Niklaus, Mauris et Michas n’en perdaient pas un coup de langue.
Dans les maisons voisines, on entendait les musiciens, membres de l’orchestre, qui répétaient leur partie ; les échos des bosquets environnants renvoyaient les coups de feu des tireurs qui essayaient leurs armes, car ce nom de fête des Arquebuses est une appellation antique. Les prétendues arquebuses, au moment de la lutte, se changent en fusils de chasse pour les uns, en excellentes carabines pour les autres. Toutes les armes sont admises au concours, moyennant deux conditions : la première est un examen sous le rapport de la sécurité ; la seconde oblige le tireur qui se sert d’une arme particulière à la prêter, sur simple réquisition, à quiconque la réclame parmi ses compétiteurs déjà classés.

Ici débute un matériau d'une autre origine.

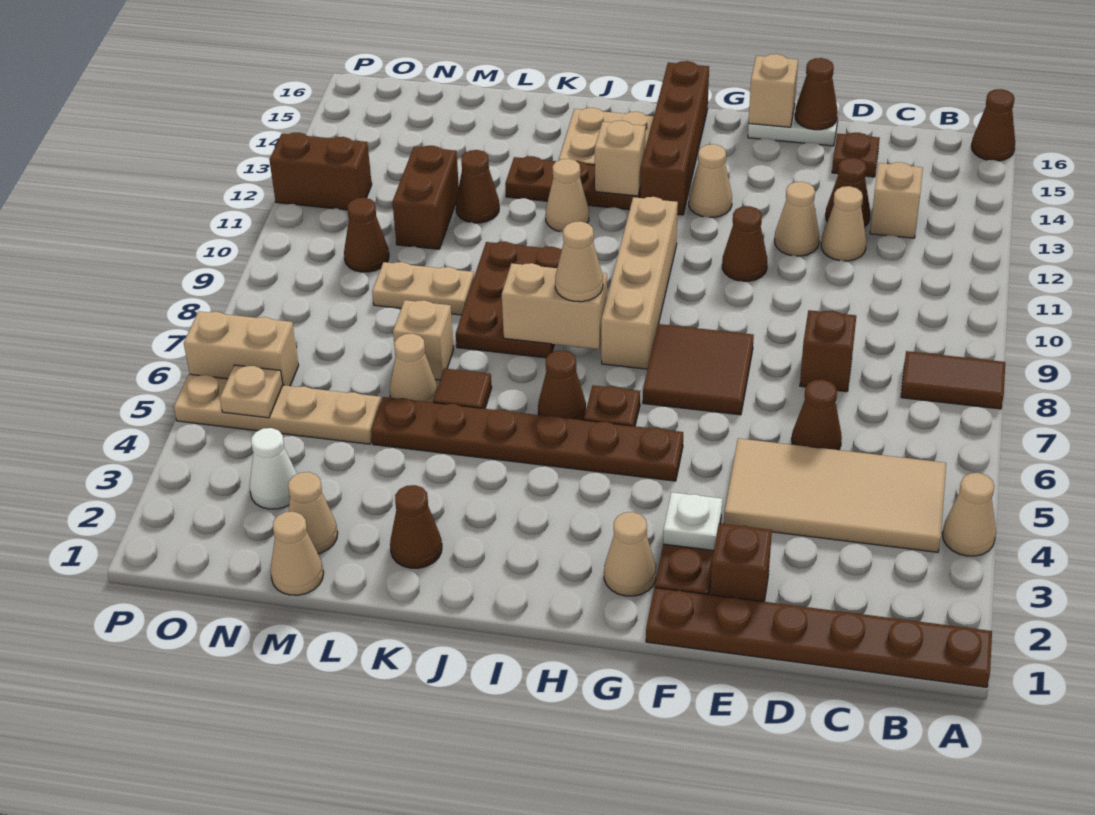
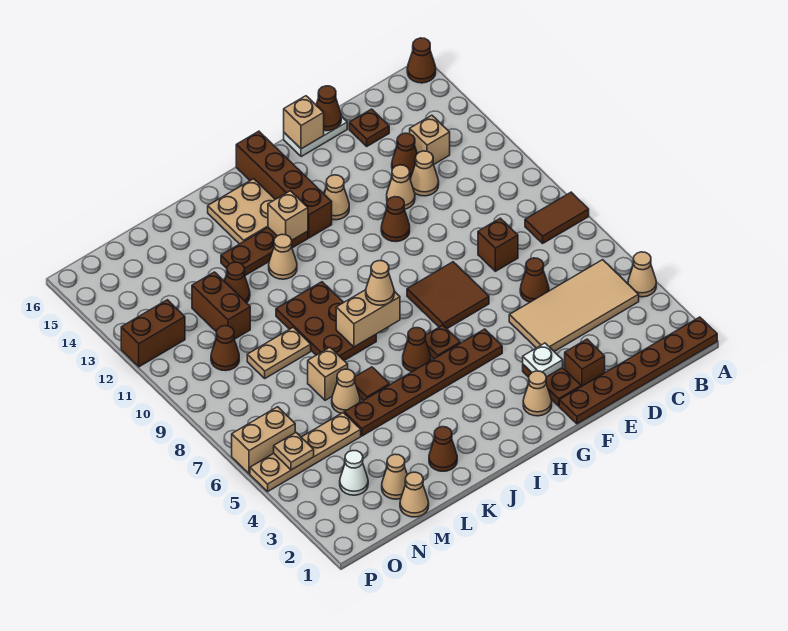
tan brick H8:H11 level 1 -> none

Les seules arquebuses qui se voient sur le lieu de la lutte sont deux énormes machines placées pour la forme aux deux côtés de la troisième barre, qui sont lourdes, presque impossibles à manier, et que l’homme le plus robuste aurait grande peine à mettre en joue.

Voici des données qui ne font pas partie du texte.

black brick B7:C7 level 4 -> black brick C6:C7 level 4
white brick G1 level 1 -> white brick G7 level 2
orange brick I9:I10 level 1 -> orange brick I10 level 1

C’était la première estrade de gauche que le bon maître Mohl, bourgmestre de Ramberg et menuisier de son état, achevait avec tant de zèle ; cette estrade appartenait à messieurs les étudiants. Comme la fille de maître Mohl avait épousé un aubergiste, comme messieurs les étudiants faisaient vivre les aubergistes de Ramberg, on ne peut dire combien maître Mohl, malgré son respect pour les autorités constituées, vénérait messieurs les étudiants.
Cependant le bruit et le mouvement augmentaient de minute en minute sur la place de l’Eglise : garçons endimanchés, jeunes filles parées de leurs habits de fête commençaient déjà la journée de plaisir, et ce plaisir était d’autant plus franc qu’il amenait les affaires. A chaque instant on entendait dans la foule des voix joyeuses qui constataient l’arrivée de nombreux étrangers.